That's all I really want. 
I envision the Yankee Blade Branch being very twisty, over the steep Toiyabes. 
A car has to be able to turn freely, without snags. 
Right? 

:us: 

Well I hit a snag in trying to mount the trucks. 
You see, I added about six scale inches, to the width and length, of each end of the truck with the brakes.
 
Now wouldn't you know, they would now catch on the steps! 

:doh:





:!: Solution, cut off the outside of the metal support for the brake beams. 

These can be seen at the end of the tweezers in the upper photo. 
That takes about six scale inches off the width... still binds.

:java: :java: 

Ok the step supports are really very thick plastic. 
What if I file them to a bevel on the inside?





Now we're cookin' with gas. 

I filed both sides and have only one possible hiccup. 
The bolts on the top of the metal bracket... maybe... just maybe catch the coupler box.
So I decide to screw the truck on and see if it does. 

NOPE!  :s:





Good to go.  :Salute: 

Here is a better image of the bevels. 
A coat of black paint and bamo! 

They're invisible.  :dt:





I screwed the trucks back on and .... uhoh...  :bang:   DRATS!!!

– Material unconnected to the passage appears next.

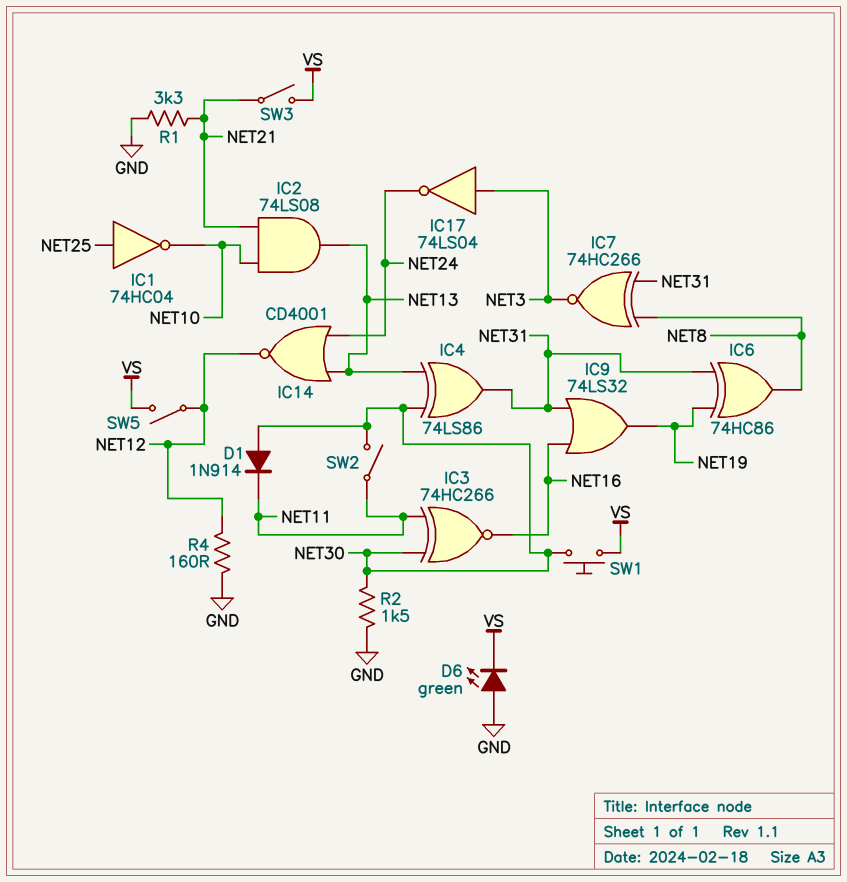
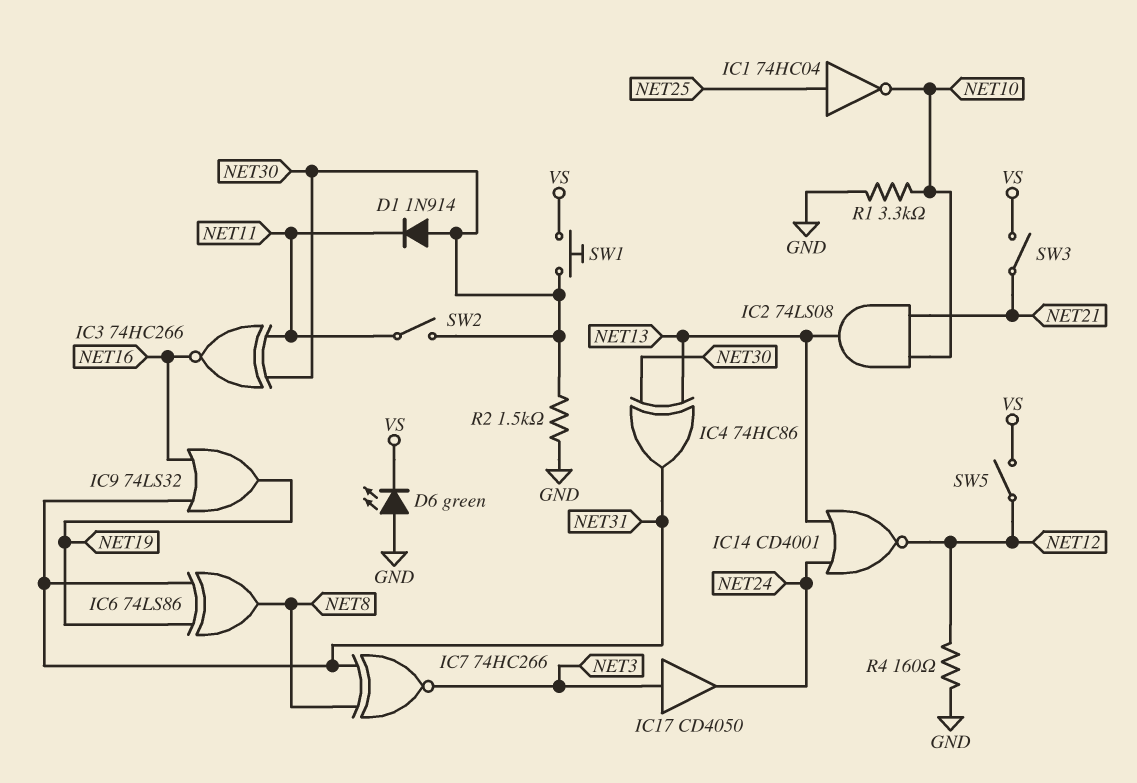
IC4: XOR 74LS86 (in NET13, in NET30, out NET31) -> XOR 74HC86 (in NET13, in NET30, out NET31)
IC6: XOR 74HC86 (in NET19, in NET31, out NET8) -> XOR 74LS86 (in NET19, in NET31, out NET8)
IC17: NOT 74LS04 (in NET3, out NET24) -> buffer CD4050 (in NET3, out NET24)
R1: 3.3k (GND, NET21) -> 3.3k (GND, NET10)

A quick project... never.  :sad:

That's ok. 
I know how I work. 
I almost always buy extra parts. 
These handrails were no exception. 

So fixed 'er quick with oil and a rag. 
But you have to stand on your head to see the photo,
I obviously didn't rotate it. 
Now it is time to move on to the brake levers and rods... until next time...  :pop:


There's a lot of neat stuff being posted right now...
Keeps my motivation high, and I am always thinking of the next project,
which means I gotta finish this one. 

Keep posting your work so I keep working on this stuff. 
Thanks!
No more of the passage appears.